Anthony Stokes, 15, has been told by his doctors at Children’s Healthcare of Atlanta at Egleston that he has less than six months left due to an enlarged heart. The teenager's only hope at survival is getting his name on the transplant list; however, doctors have refused to consider Stokes because of his "history of noncompliance.”
“I know it's wrong, because if they get to know him, they would love him,” Stokes's mother Melencia Hamilton told WSBTV with tears streaming down her face.
"They said they don't have any evidence that he would take his medicine or that he would go to his follow-ups.”
Instead of being firm and strong, an enlarged heart is weak and out of shape, causing fluid to buildup in the lungs and the heart to beat irregularly.

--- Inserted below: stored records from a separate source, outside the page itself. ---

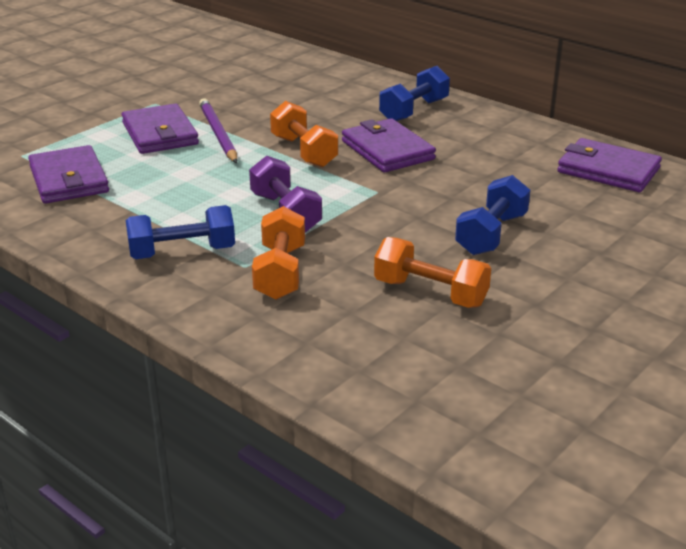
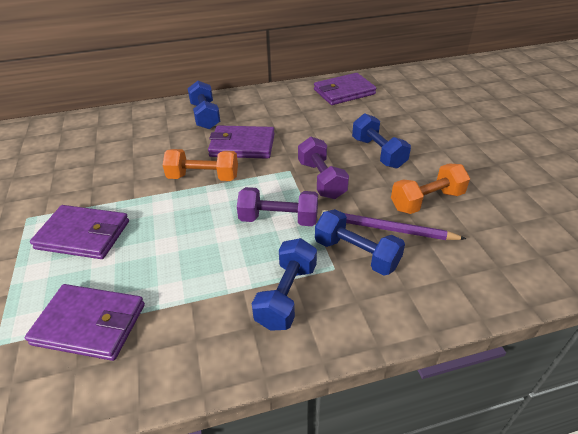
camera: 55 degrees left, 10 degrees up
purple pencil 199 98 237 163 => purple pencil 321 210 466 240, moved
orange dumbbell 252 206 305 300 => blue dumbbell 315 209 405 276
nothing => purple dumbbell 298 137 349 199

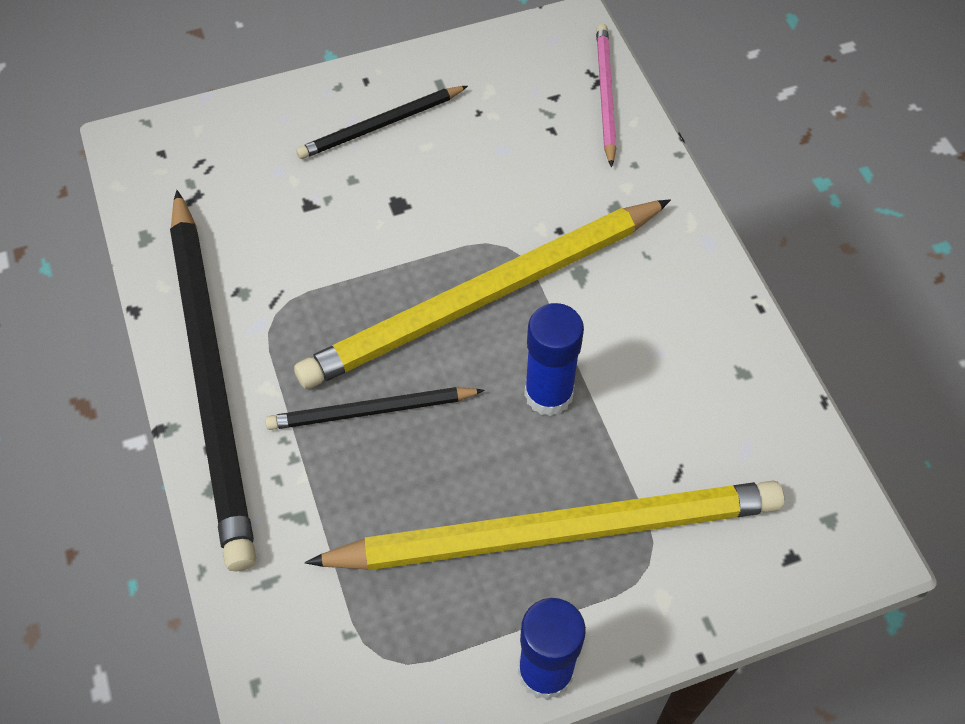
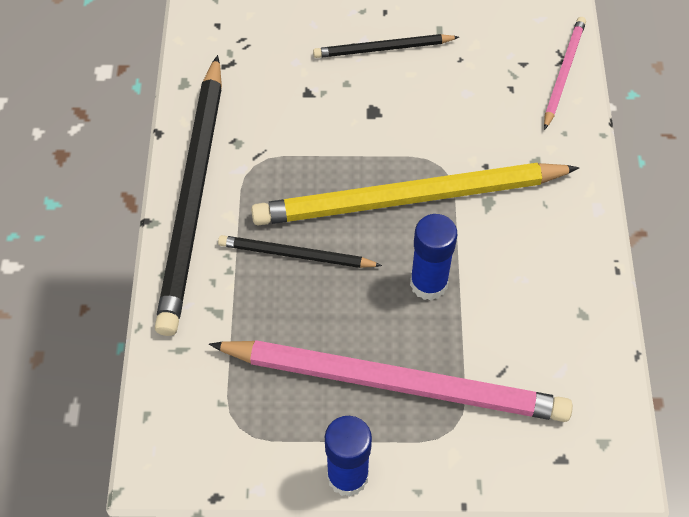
camera: 20 degrees right, 0 degrees up
yellow pencil 305 481 784 570 => pink pencil 209 340 573 422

When medications and heart devices fail to alleviate symptoms, surgery is the last viable option.
Hamilton was shocked to find out her son would be denied the life-saving heart transplant because of his poor performance in school and run-ins with the law. Stokes has been under the hospital’s care since July 14 and now he faces the possibility of being sent home with just his medication.
“They've given him a death sentence,” Christine Young Brown, president of the Newton Rockdale County SCLC, told WSBTV.
Strict guidelines exist for the national organ transplants list for both donor and recipient. According to its website, Children’s Healthcare of Atlanta ranks number three among transplant programs in the United States. The hospital performed 12 pediatric heart transplants in 2012 alone.
“The well-being of our patients is always our first priority. We are continuing to work with this family and looking at all options regarding this patient's health care. We follow very specific criteria in determining eligibility for a transplant of any kind,” read a statement from Patty Gregory, spokeswoman for Children’s Healthcare of Atlanta.